Generative AI is experiencing increasingly widespread adoption, accompanied by the emergence of numerous foundational models. Notably, there is a surge in “AI-first” products wherein Generative AI serves as the sole or primary feature for specific use cases. A growing number of established products are contemplating the integration of Generative AI capabilities into their existing frameworks.
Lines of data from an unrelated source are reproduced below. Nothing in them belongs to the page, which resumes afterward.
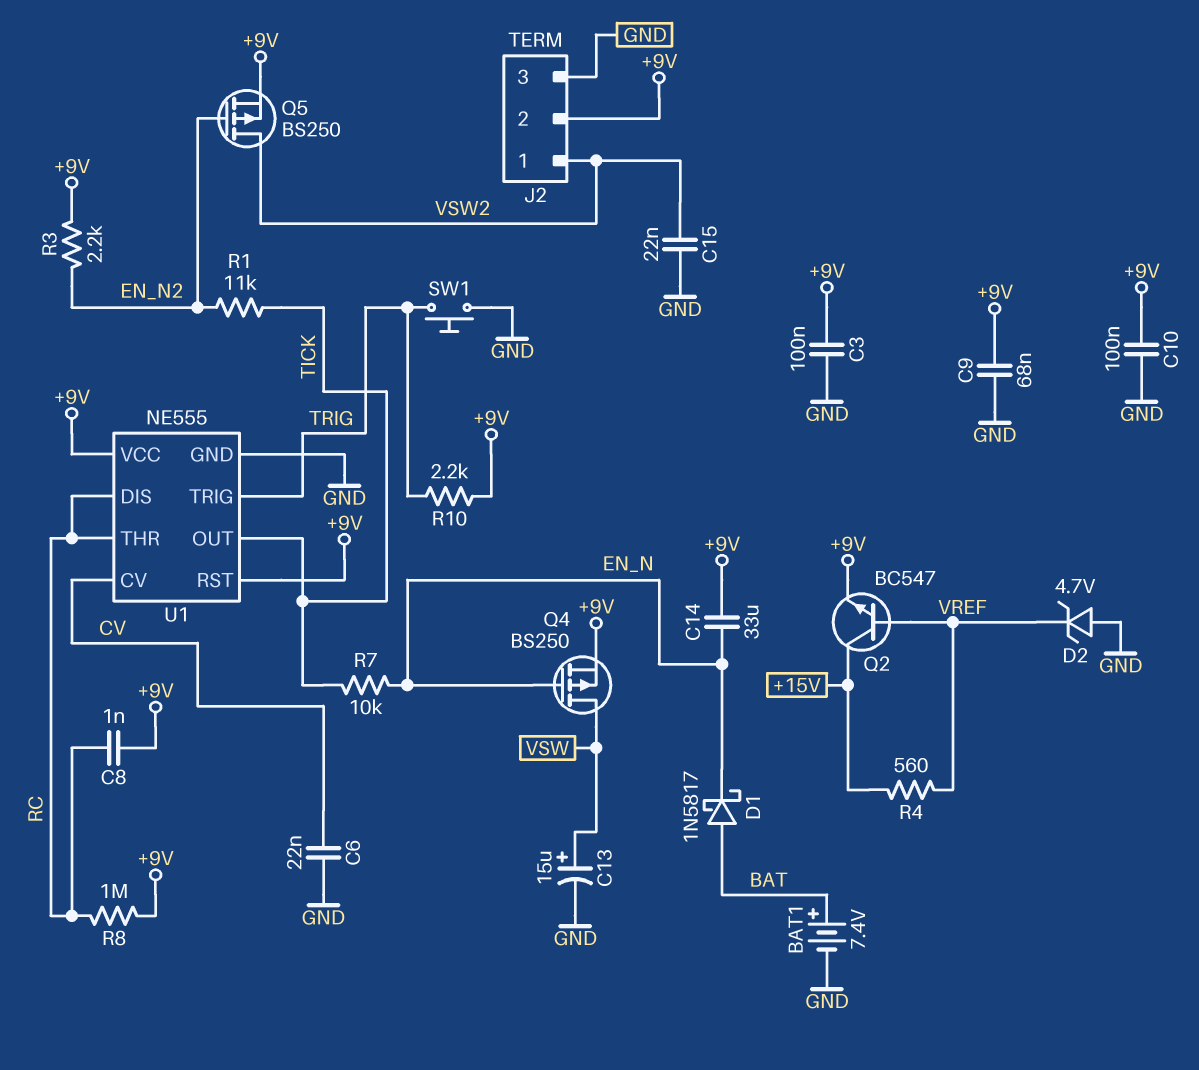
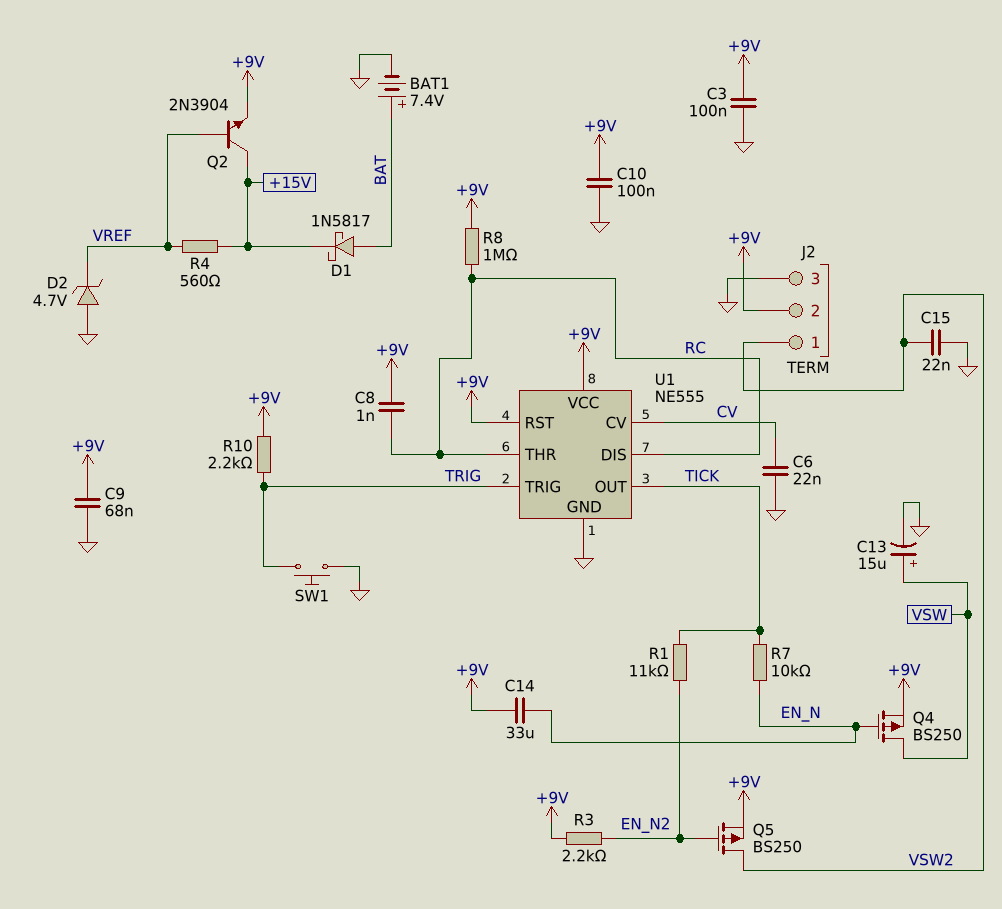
D1: schottky 1N5817 (A BAT, K EN_N) -> schottky 1N5817 (A BAT, K +15V)
Q2: NPN BC547 (B VREF, C +15V, E +9V) -> NPN 2N3904 (B VREF, C +15V, E +9V)

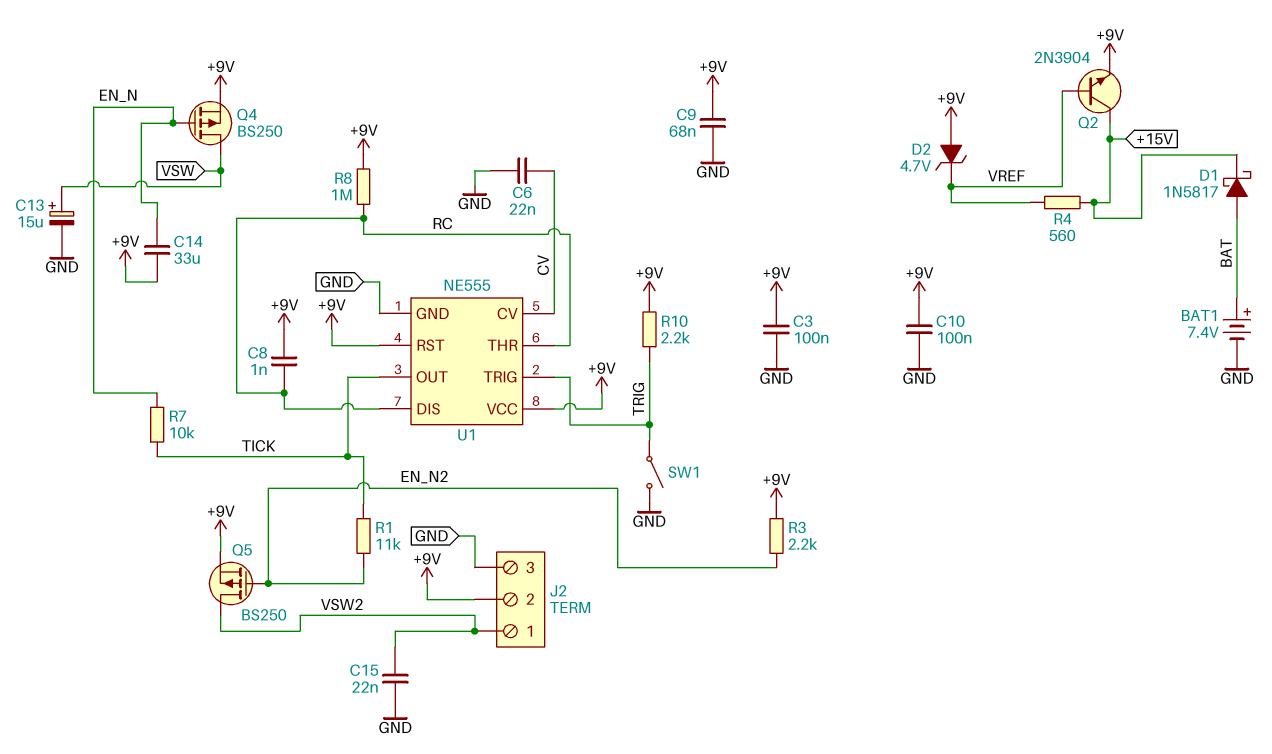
D2: zener 4.7V (A GND, K VREF) -> zener 4.7V (A +9V, K VREF)
SW1: button (GND, TRIG) -> switch (GND, TRIG)

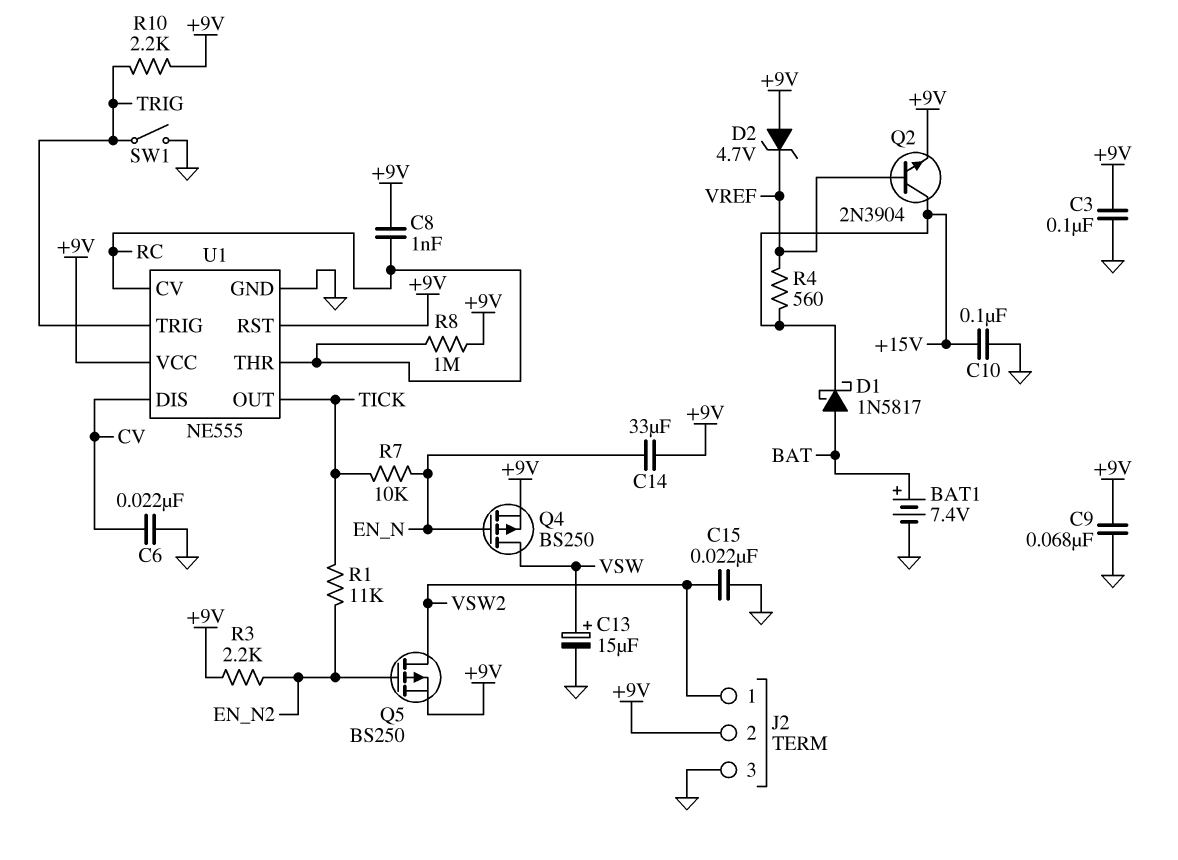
C10: 100nF (+9V, GND) -> 100nF (+15V, GND)
U1 pin CV: CV -> RC
U1 pin DIS: RC -> CV

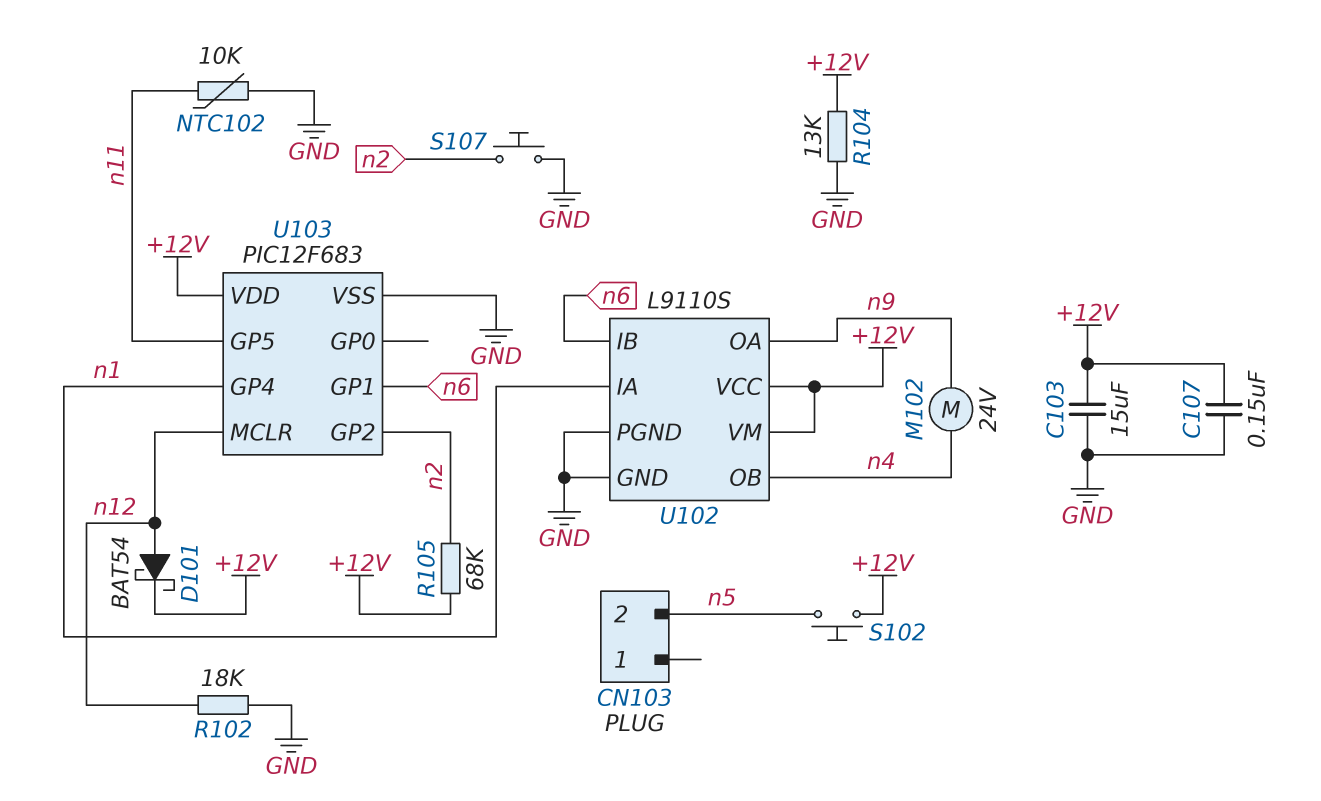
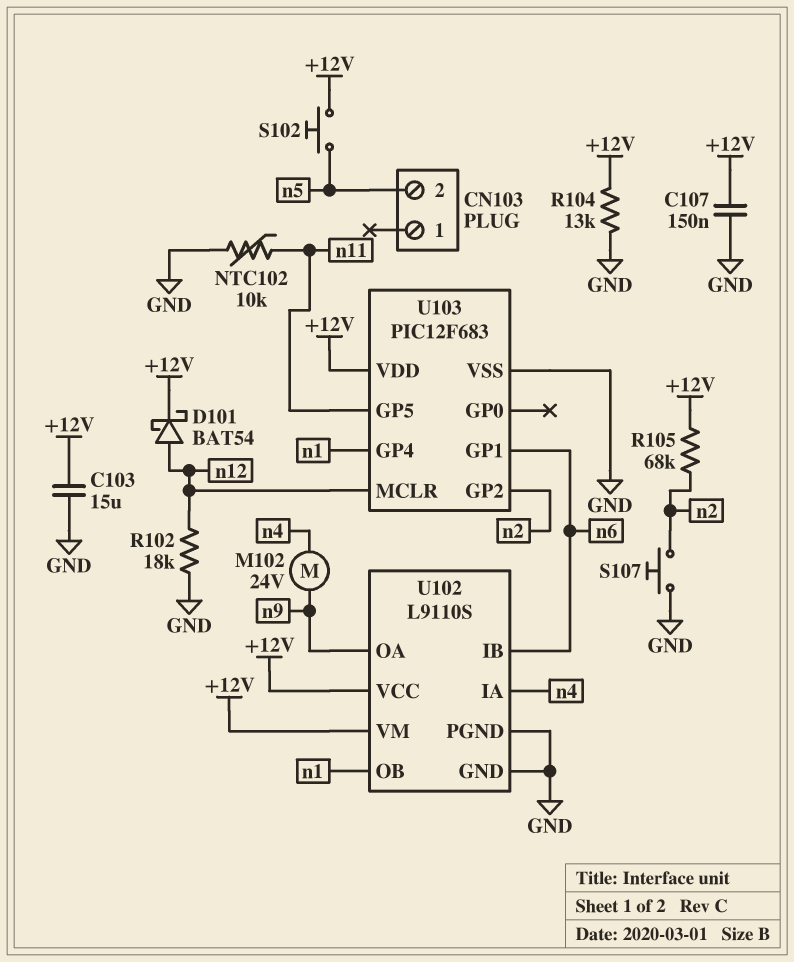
U102 pin IA: n1 -> n4
U102 pin OB: n4 -> n1

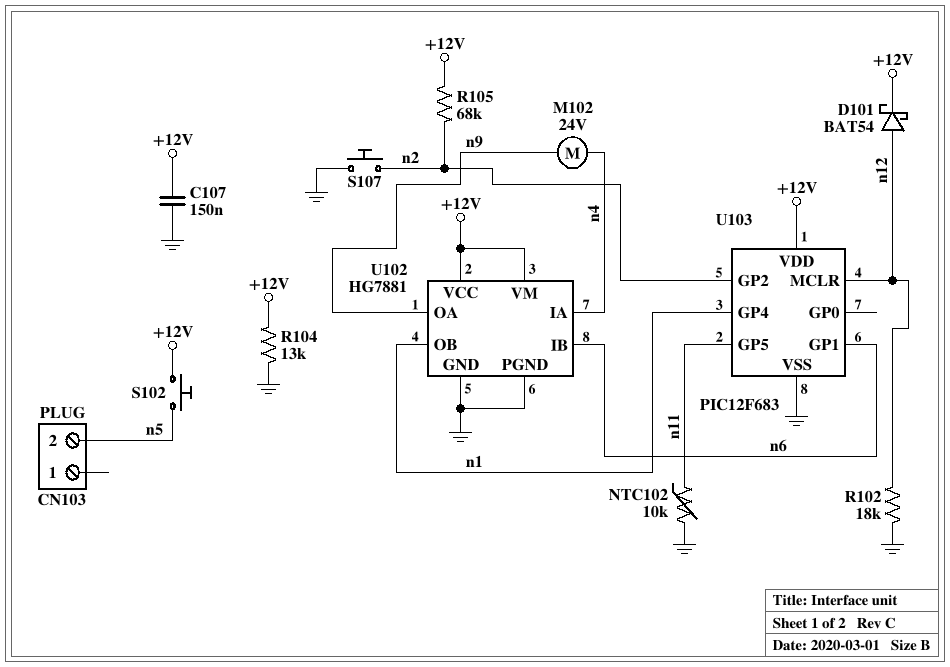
C103: 15uF (+12V, GND) -> none
U102: L9110S -> HG7881

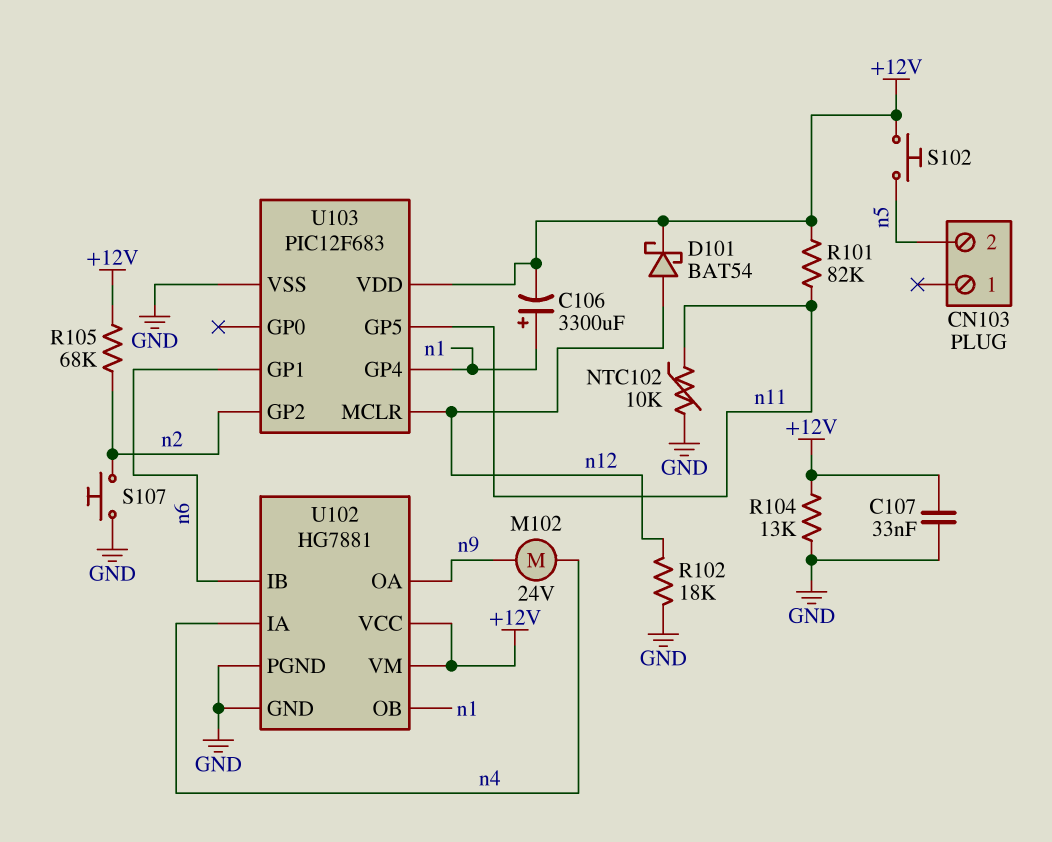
C106: none -> 3300uF (plus n1, minus +12V)
C107: 150nF (+12V, GND) -> 33nF (+12V, GND)
R101: none -> 82k (+12V, n11)

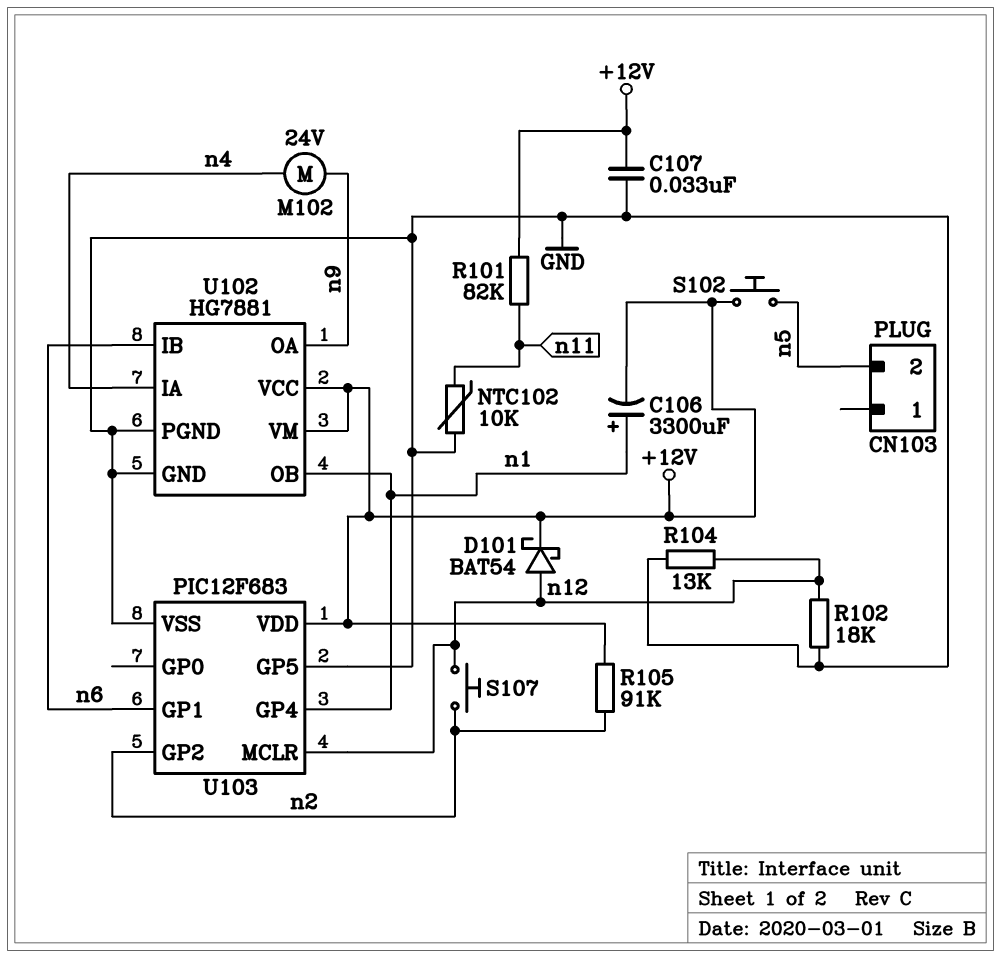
R104: 13k (+12V, GND) -> 13k (GND, n12)
R105: 68k (+12V, n2) -> 91k (+12V, n2)
S107: button (GND, n2) -> button (n2, n12)
U103 pin GP5: n11 -> GND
Let’s look at the top 5 typical challenges that you’ll need to consider when integrating Generative AI into existing products:
- Using Generative AI Beyond Chat Requires Deep Expertise
While conversational interfaces, such as chatbots, demonstrate impressive utility in certain contexts like customer support, their applicability is limited to specific scenarios. Generative AI exhibits potential in non-conversational scenarios, offering significant value beyond traditional chat-type features. Applying generative AI to different business scenarios requires expertise to tailor prompt engineering and optimize performance. - Choosing the Right Model for Data Privacy Is Crucial
Although Large Language Models (LLMs) from prominent providers like OpenAI, Anthropic, and Google offer extensive capabilities, concerns regarding data privacy and security arise when handling personal data. Utilizing Open Source LLMs presents a viable alternative, ensuring comparable functionality while maintaining control over data usage and mitigating data leakage risks. - Providing Domain-Specific Data Requires Effort
While LLMs offer valuable insights derived from general knowledge derived from public data, their effectiveness in specific domains hinges on fine-tuning with domain-specific datasets. To optimize output quality for particular use cases, organizations must invest in curating and leveraging their unique knowledge bases to complement LLM functionality effectively. You will need to be ready to invest time and resources to prepare and work with your own unique knowledge base to ensure the quality and utility of your generative AI product. - Solving Multi-Tenancy for Data Is Not Trivial
Vector databases are integral to generative AI projects to maximize performance. Vector databases excel at performing tasks unique to generative AI such as: similarity search and retrieval, high-dimensional data handling, and efficient representation of data in compact and efficient ways. However, their incorporation poses challenges, particularly in achieving multi-tenancy. Unlike relational databases common in Software-as-a-Service (SaaS) applications, vector databases necessitate additional steps for seamless integration into auto-scalable systems in order to serve multiple clients or tenants, while keeping their data isolated and secure. - Delivering Scalability in a Cost-efficient Way Is a Big Issue
Current LLM execution processes exhibit sluggish performance, necessitating substantial computational resources for scalability. However, acquiring an abundance of GPUs or resorting to costly solutions from public LLM providers may not be feasible. Addressing scalability requires navigating unique engineering challenges such as semantic caching, security protocols, and token streaming, which off-the-shelf, tutorial-level LLM code often fails to accommodate.
In summary, integrating Generative AI into existing products entails navigating challenges ranging from database architecture to scalability and data specificity. Addressing these challenges demands a strategic approach encompassing technical expertise, data management protocols, and consideration of ethical and privacy implications.